Iranian Intelligence and Security Minister Ali Yunesi said at a gathering of district governors in Tehran on 18 April that unspecified enemies and domestic opponents are using many methods, in vain, to undermine the Iranian state, "Aftab-i Yazd" reported on 19 April. He accused "some people" of turning ethnic dissatisfaction into "political demands, as has happened in Khuzestan." Unnamed opponents are making false allegations about the government, and "presenting political problems as intractable." Certain "people try and get arrested in order to become famous. The Intelligence Ministry...is aware of [their] motives...and will not be trapped. False revelations, spreading rumors, and encouraging people" not to vote in the June presidential elections are "other ways of toppling a system, though this does not work" in Iran, he said. "We have separatist and suspect moves under observation, and can confidently say, do not worry. The enemy has no power to provoke a crisis in collaboration with domestic opponents." Presidential elections, he vowed, will be held amid "maximum security," "Aftab-i Yazd" reported. In Ilam Province, near Khuzestan, prospective reformist presidential candidate Mehdi Karrubi warned supporters on 18 April that "hidden hands," are threatening Iranian unity and territorial integrity, "Aftab-i Yazd" reported on 19 April. ("RFE/RL Newsline," 19 April)STUDENTS COMPLAIN OF RENEWED CRACKDOWN.
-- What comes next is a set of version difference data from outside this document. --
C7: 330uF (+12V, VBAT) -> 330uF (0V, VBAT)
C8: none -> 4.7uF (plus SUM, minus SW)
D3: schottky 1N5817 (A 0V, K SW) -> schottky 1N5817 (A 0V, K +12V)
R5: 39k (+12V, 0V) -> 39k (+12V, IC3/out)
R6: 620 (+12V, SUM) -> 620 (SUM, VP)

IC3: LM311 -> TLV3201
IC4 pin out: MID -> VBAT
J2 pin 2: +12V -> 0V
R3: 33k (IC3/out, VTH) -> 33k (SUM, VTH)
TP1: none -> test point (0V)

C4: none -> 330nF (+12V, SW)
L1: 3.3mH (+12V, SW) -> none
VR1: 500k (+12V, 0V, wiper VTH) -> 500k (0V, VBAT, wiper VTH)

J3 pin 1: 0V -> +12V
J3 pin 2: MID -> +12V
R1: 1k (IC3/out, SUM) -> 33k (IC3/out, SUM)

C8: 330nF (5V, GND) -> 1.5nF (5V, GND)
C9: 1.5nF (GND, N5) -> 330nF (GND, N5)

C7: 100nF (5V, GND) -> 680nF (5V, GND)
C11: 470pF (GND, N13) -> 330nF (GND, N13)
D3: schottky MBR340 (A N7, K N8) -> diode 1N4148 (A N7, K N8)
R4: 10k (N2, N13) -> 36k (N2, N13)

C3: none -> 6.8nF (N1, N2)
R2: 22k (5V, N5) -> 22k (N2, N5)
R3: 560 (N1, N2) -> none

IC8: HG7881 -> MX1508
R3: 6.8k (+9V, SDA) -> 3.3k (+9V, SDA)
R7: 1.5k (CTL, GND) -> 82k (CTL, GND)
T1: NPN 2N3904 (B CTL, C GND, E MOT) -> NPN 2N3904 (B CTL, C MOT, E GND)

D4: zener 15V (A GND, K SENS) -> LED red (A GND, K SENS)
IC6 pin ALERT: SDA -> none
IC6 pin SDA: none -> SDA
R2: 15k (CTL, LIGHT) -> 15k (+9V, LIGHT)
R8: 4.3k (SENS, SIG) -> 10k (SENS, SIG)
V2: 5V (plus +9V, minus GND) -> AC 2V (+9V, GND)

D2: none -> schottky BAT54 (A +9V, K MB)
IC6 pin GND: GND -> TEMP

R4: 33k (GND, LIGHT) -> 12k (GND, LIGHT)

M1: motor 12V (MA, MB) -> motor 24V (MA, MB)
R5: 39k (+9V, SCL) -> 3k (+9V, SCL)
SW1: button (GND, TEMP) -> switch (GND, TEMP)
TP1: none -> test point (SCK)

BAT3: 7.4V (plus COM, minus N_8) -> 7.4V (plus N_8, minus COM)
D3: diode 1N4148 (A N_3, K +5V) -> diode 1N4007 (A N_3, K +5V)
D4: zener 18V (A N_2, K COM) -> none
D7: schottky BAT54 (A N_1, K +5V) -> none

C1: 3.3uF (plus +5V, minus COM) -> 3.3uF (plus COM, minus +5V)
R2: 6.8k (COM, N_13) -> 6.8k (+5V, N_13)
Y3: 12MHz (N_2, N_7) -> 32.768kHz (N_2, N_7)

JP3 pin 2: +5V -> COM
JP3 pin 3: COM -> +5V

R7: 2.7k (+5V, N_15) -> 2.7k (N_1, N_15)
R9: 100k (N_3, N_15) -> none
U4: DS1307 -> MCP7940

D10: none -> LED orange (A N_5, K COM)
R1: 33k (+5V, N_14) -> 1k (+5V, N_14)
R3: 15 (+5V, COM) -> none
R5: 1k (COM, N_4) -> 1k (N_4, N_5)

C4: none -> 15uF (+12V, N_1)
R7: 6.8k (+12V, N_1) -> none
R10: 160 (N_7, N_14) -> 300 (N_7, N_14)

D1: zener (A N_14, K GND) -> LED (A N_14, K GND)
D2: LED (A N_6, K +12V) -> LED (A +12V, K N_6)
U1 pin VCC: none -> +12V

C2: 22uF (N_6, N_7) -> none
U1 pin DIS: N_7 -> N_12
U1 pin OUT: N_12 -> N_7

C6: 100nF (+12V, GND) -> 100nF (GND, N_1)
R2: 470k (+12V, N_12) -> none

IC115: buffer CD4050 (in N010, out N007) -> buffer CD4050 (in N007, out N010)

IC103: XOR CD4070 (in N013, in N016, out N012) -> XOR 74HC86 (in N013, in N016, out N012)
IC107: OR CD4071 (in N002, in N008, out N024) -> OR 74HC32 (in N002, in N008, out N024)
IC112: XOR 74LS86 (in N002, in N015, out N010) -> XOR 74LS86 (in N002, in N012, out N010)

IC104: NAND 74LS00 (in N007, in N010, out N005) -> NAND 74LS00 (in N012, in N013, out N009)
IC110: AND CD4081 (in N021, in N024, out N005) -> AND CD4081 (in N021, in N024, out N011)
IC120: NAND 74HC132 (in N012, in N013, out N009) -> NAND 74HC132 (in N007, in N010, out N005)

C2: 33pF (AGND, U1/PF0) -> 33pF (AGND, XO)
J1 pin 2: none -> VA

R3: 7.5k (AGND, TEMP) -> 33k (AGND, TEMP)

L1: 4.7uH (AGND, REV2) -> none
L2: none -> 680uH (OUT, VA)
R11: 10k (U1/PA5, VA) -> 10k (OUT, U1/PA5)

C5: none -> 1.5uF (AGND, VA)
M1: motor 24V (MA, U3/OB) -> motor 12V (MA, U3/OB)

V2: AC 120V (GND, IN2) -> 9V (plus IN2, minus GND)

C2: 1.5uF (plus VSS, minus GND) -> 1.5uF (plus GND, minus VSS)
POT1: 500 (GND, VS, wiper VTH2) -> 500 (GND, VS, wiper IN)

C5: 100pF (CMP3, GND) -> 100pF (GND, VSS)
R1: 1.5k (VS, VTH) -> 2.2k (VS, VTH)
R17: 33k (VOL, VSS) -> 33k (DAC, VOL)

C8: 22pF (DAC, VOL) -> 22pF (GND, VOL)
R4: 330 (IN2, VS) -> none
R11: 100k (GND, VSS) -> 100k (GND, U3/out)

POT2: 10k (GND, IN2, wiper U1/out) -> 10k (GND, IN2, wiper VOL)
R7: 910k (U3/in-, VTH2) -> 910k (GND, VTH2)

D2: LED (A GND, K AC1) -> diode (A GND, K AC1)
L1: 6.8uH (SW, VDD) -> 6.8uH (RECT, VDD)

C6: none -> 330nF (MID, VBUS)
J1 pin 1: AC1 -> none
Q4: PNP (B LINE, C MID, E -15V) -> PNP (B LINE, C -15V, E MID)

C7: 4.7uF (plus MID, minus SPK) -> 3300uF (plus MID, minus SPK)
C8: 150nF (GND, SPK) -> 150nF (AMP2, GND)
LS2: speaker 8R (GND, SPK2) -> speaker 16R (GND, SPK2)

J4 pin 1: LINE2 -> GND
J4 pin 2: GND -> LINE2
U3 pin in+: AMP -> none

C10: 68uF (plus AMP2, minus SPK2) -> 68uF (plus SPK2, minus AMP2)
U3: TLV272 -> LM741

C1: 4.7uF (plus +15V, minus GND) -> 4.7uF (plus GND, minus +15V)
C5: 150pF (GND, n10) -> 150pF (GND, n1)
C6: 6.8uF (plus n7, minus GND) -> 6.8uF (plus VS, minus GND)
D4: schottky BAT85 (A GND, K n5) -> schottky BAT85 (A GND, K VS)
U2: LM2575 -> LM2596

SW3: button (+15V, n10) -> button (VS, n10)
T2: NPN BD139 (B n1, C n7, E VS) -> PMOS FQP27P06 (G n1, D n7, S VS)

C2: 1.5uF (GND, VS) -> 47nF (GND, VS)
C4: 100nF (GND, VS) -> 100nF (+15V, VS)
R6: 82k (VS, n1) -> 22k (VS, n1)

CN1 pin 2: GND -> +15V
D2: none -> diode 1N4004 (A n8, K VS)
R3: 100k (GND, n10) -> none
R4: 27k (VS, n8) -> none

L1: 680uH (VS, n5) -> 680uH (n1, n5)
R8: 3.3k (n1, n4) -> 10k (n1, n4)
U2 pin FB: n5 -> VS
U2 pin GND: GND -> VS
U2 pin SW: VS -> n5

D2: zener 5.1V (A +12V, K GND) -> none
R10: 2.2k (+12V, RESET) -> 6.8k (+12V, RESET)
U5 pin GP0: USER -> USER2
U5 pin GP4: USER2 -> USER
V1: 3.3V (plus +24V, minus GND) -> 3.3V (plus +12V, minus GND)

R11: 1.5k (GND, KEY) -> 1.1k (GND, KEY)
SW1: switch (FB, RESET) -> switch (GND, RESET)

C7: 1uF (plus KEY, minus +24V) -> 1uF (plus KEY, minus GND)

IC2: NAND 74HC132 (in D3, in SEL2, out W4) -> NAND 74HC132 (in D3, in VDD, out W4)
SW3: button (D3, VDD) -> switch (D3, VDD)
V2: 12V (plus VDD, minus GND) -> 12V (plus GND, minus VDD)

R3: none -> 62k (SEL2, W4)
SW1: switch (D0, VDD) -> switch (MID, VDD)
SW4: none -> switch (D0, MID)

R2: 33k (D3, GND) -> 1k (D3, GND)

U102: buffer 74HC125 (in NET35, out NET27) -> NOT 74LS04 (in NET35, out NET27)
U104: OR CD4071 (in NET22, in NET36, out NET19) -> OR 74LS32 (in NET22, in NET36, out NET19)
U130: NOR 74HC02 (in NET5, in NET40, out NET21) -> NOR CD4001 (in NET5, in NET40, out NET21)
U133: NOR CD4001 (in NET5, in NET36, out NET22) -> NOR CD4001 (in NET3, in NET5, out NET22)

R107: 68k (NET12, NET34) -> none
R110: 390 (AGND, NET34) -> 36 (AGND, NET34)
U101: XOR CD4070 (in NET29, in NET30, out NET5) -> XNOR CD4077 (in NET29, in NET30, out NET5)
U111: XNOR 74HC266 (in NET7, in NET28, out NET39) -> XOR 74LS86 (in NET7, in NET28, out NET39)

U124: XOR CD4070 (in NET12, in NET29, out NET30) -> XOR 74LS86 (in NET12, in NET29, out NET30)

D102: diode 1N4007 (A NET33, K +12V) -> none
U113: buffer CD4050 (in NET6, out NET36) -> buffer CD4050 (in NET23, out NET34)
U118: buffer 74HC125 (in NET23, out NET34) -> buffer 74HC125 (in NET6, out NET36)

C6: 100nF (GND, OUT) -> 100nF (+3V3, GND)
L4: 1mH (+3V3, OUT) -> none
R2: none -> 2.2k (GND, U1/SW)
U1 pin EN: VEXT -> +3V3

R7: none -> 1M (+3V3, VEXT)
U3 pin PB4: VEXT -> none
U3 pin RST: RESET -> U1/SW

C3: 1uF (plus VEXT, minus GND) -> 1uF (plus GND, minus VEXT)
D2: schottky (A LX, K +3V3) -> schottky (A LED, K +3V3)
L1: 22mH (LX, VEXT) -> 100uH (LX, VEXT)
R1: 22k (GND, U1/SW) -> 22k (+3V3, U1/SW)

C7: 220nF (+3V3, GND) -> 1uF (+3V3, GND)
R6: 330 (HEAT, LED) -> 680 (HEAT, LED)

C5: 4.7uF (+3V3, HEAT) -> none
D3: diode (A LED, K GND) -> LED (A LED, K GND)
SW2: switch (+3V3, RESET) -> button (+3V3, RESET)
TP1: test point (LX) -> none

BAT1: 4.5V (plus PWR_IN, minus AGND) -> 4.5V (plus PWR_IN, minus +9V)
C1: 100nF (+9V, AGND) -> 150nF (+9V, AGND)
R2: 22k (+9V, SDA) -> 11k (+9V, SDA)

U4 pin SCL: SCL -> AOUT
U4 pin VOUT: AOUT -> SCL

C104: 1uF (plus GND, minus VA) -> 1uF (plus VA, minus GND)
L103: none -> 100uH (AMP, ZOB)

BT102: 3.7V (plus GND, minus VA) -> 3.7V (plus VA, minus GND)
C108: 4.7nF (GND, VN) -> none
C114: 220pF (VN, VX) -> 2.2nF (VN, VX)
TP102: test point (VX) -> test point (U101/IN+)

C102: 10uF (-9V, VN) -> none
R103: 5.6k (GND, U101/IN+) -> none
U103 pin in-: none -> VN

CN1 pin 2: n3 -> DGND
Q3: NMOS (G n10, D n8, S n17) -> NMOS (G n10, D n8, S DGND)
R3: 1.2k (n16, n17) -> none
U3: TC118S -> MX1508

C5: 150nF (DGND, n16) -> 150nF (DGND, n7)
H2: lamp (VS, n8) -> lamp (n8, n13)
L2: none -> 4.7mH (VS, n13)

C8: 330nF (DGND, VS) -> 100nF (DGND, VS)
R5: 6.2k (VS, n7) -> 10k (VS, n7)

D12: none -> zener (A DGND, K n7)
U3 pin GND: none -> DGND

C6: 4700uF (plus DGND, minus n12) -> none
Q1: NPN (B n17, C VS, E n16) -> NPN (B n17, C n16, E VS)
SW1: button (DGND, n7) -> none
Sa'id Habibi, a member of the Office for Strengthening Unity (DTV), an umbrella student group, was recently arrested, and reportedly charged with making statements hostile to Iranian government officials, Radio Farda reported on 19 April. The DTV's public relations chief, Reza Delbari, told Radio Farda this is intended to put pressure on potentially disaffected students before the June presidential election. The government, he said, wants "elections with maximum turnout" and intends "to respond to those it feels may cause problems in that respect." Akbar Atri, another DTV member, said more arrests might follow, Radio Farda reported on 19 April. The DTV issued a statement in Tehran on 19 April calling the June polls a mere "display" and "undemocratic," Radio Farda reported. Voting, it stated, would merely "legitimize" the "exclusive" conduct of Iranian "power centers." Iranian politicians have urged Iranians to vote and unite in the face of international pressures. But the student group said that elections that "do not lead to democracy" will "not only not prevent foreign interference" but destroy domestic hopes for change, and make people look "outward." ("RFE/RL Newsline," 19 April)
ORGANIZER OF SELF-DEFENSE GROUPS MURDERED.
Usen Kudaibergenov, a well-known Kyrgyz stuntman, was murdered in Bishkek on the night of 10 April, akipress.org reported the next day. Kudaibergenov, who helped to organize citizens' defense groups to prevent looting on 24-25 March, was shot to death by gunmen in his apartment. Kudaibergenov had also made efforts in recent days to put an end to a spate of land seizures in Bishkek (see "RFE/RL Newsline," 11 April 2005), Russia's "Vremya novostei" reported. At a news conference in Bishkek on 11 April, the leadership of a recently formed civil-defense group called on acting President Bakiev and UN Secretary-General Kofi Annan to take control of the investigation of what they termed a political killing, Kabar reported. Lenta.ru noted that Kudaibergenov was considered a political ally of presumptive presidential candidate Feliks Kulov, head of the Ar-Namys party. ("RFE/RL Newsline," 12 April)HUMAN RIGHTS WATCH URGES NEW FOCUS FOR GOVERNMENT.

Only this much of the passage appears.